Speaking of technology: What is the most relevant technology in our fight against climate change? And what role should Carbon Dioxide Removal play?

Massive electrification will lead to more than half of the global final energy consumption relying on electricity. But electricity will also be essential to produce molecules – green hydrogen and low-carbon fuels – for hard-to-abate sectors where electrification reaches its limits. By 2050, renewables will cover 90% of electricity supply with wind and solar power in lead roles.

As electricity will be the primary form of energy in the future, electric vehicles, heat pumps and other electric appliances are also among the most relevant technologies in the fight against climate change. In a highly renewable future with significant volatility of final electricity demand and production, digital solutions (such as Internet of Things and smart appliances), as well as Artificial Intelligence (including Machine Learning) also have the potential to contribute significantly to the integration of renewables into power systems, enhanced management and prevision of electricity consumption levels in buildings and industries and more efficient organization of transport.

The majority of global climate experts and of the scientific community see carbon dioxide removal technology quite controversially and for good reasons: proclaiming direct air capture of CO2 in combination with geologic sequestration – especially when unrealistically low cost estimates are emphasized – is often used as an argument by those who try to delay the fossil fuel phase out.

Nevertheless, direct air capture technology will be indispensable to produce synthetic fuels, which are essential for the decarbonization of aviation and maritime shipping. Carbon capture and storage plays a small but important role in avoiding industrial emissions that cannot, otherwise, be tackled in a cost-effective way. Both technologies therefore deserve support. However, the combination of direct air capture and geologic sequestration will remain extremely costly and will not make any meaningful contribution to permanent removal of CO2 from the atmosphere. We have to solve the problem in a more conventional way and we know how, I stated this before.
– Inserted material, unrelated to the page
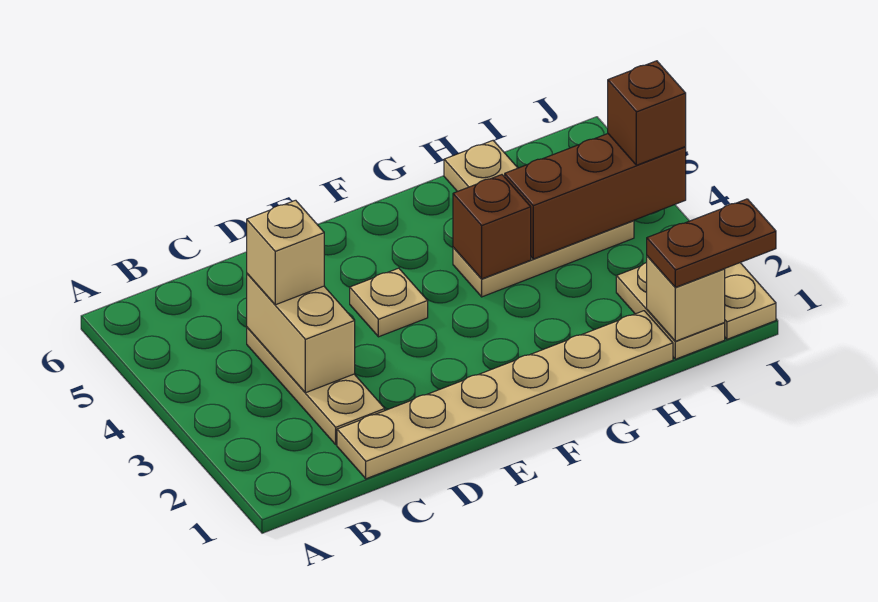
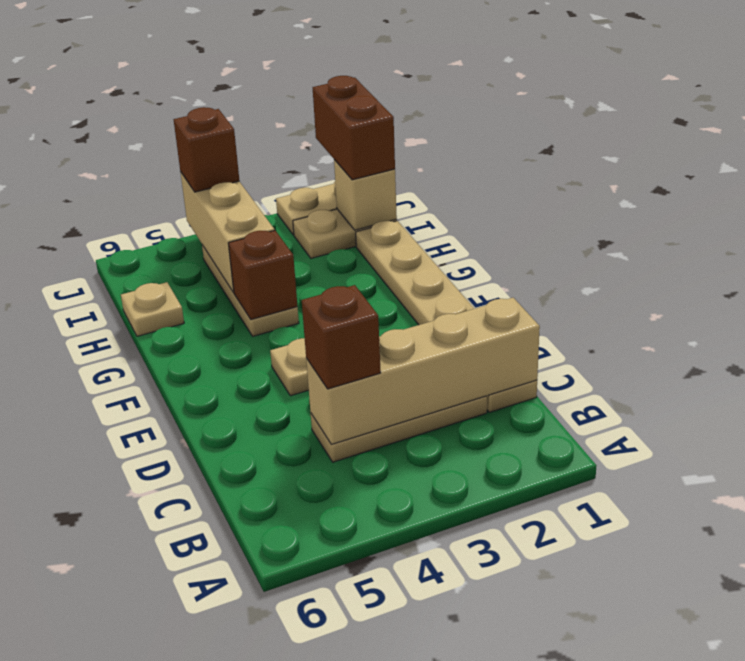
tan brick C3:C4 level 2 -> tan brick C1:C4 level 2
tan brick C4 level 3 -> brown brick C4 level 3
brown brick H4:J4 level 2 -> tan brick H4:J4 level 2
brown plate I1:J1 level 3 -> brown brick I1:J1 level 3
Bernhard Lorentz is a Managing Partner and the Global Consulting Sustainability& Climate Leader at Deloitte.

He supports global companies in their “Great Transformation” towards a decarbonized future and defines new pathways to accelerate this transformation for entire industries.

Bernhard is the founding chair of the Deloitte Center for Sustainable Progress, and a founding member of the Hertie School, the Mercator Institute for China Studies, Agora Energiewende, the Mercator Institute for Global Commons and Climate Change, and the Climate Neutrality Foundation. He is also an Honorary Professor at the Free University of Berlin.